「最善か、無か」以外にもあったメルセデス・ベンツ名言集。歴代エンジニアのクルマへのこだわりがハンパありません!
Alfred Neubauer (アルフレッド・ノイバウアー:1891年~1980年)
「何といっても、レース。レースなしでは、私は半分死んだも同然なんだ!」 「偉大なレース監督」と呼ばれる。昔はドライバーは誰が自分の前を走っているのか、また誰が後ろについているのか、それどころかレース中、自分自身の順位すら知る方法がなかった。 そこで、彼はレーシングチームのマネージメントを専門に行うという役割の重要性に気づき、メルセデス・ベンツレース監督(ドイツ語ではRennleiter=レンライター)として、レース中の状況やドライバーが取るべき戦術判断を「一連の色つきの旗や板(数字と文字を表示)」を用い、ドライバーに伝達する「ピットサイン」を1926年、アフスのGPにて初めて考案した。 彼は体のすみずみまで活気に満ち溢れた「活動家」であり、レース中は精力的に足早で動きまわり、ピットの中では「厳格であり勇気と沈着性」を持ち合わせ、レースにかける「情熱」は並々ならぬものであった。そして、メルセデス・ベンツレース監督として数多くの勝利を手中にした。しかし、ひとたびレースを離れれば実に優しい好人物で誰からも愛され、美術の愛好家でもあった。

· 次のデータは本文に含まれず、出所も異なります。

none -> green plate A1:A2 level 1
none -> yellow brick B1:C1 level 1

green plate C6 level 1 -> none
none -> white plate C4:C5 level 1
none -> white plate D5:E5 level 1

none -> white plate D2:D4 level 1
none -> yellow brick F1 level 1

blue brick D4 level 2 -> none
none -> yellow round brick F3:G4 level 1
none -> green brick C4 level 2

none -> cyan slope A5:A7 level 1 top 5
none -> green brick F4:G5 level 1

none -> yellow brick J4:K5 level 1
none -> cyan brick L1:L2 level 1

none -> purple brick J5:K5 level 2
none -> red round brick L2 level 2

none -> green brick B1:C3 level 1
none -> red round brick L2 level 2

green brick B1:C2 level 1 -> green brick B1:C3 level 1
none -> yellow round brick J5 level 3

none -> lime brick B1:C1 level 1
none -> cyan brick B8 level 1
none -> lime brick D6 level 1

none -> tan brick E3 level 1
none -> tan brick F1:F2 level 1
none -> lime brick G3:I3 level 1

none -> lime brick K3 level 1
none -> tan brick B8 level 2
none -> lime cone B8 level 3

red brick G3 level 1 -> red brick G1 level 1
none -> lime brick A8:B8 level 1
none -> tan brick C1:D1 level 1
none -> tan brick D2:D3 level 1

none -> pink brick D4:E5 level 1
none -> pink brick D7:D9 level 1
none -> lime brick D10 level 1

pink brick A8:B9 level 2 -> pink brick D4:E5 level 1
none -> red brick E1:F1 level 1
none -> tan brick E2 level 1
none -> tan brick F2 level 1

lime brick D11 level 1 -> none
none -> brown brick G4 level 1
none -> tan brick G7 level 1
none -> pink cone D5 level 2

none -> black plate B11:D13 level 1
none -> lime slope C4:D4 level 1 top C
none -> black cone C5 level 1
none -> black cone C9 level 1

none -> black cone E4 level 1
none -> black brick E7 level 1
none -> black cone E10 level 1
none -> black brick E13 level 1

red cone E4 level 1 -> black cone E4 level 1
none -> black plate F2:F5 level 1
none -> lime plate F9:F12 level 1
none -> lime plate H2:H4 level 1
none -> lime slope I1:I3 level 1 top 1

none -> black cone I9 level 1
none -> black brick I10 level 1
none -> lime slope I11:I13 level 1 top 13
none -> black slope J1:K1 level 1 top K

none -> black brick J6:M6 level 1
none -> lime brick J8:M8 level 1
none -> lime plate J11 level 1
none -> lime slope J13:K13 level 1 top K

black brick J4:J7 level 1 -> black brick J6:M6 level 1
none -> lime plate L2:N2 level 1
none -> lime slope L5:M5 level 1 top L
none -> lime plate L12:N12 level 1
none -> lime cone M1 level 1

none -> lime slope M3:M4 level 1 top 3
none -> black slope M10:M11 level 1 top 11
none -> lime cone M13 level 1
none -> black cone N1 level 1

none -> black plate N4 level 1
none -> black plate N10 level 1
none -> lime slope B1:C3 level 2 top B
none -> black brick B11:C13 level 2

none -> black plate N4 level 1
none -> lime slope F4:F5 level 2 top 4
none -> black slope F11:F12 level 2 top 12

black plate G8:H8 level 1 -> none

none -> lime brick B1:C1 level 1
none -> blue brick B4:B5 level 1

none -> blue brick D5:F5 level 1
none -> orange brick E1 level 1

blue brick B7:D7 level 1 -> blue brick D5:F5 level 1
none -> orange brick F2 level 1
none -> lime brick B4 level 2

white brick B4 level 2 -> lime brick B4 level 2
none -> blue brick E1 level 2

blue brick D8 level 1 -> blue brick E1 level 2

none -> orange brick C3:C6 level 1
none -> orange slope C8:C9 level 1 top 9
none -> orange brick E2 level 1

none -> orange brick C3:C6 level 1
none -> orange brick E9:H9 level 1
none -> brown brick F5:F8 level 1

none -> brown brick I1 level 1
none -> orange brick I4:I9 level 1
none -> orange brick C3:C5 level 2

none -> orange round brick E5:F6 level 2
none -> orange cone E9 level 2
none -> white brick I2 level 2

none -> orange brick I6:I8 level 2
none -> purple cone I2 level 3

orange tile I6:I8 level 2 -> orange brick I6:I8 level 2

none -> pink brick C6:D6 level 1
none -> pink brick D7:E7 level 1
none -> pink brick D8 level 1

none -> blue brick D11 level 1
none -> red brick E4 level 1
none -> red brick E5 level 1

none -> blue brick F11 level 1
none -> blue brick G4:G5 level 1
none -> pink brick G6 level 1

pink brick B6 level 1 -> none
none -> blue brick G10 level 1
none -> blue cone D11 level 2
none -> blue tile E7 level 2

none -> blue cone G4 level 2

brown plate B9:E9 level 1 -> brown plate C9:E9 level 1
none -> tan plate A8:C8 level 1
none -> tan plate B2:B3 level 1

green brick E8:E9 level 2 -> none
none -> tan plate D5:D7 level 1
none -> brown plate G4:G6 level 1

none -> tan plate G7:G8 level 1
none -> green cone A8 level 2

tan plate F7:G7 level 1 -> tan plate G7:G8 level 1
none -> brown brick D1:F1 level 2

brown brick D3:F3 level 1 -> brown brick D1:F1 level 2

Bruno Sacco(ブルーノ・サッコ:1933年~)
「メルセデス・ベンツは、常にメルセデス・ベンツの姿をしており、メルセデス・ベンツの真価と言える革新の継続や伝統を尊ぶといった、全ての価値を象徴するものであるべきだ!」 「ミスター・デザイン」とも呼ばれる。ブルーノ・サッコは1933年にイタリアで生まれる。1957年にトリノ駐在ドイツ領事の計らいで1958年に当時のダイムラー・ベンツ社への採用が決まり、スタイリング・デザイナーとなったのち、1958年から1999年までメルセデス・ベンツで活躍し「世界的に有名なカーデザイナー」となる。しかも1974年から1999年までの長期に亘り、メルセデス・ベンツの「スタイリング・デザイン部長」を務めた。 彼の手になるデザインの代表作品として、1973年のESF22(安全実験車)、1978年のC111-III、1979年のSクラスセダン・クーペ(W126シリーズ)、1982年の190E(W201)、1985年のEクラスセダン/クーペ/コンバーチブル/ステーションワゴン(W124シリーズ)、1989年のSLクラス(R129)、そして1991年のSクラスセダン・クーペ(W140シリーズ)が挙げられる。 特に、このW140のSクラスのサイドプロテクターは「サッコ・プレート」として有名。彼は41年間も「メルセデス・ベンツブランドの価値」を維持する責務を果したのである。 彼はカーデザイナーとして数々のメルセデス・ベンツのデザインを担当してきたが、メルセデス・ベンツが過去に築き上げた「伝統」を考慮。「保守的な中にもモダンな感覚」を活かし、「メルセデス・ベンツは常にメルセデス・ベンツ」であるというクルマのデザインを生み出したのである。彼は長年デザイナーとして活躍し、1997年デトロイトで「生涯デザイン達成賞」を受賞した。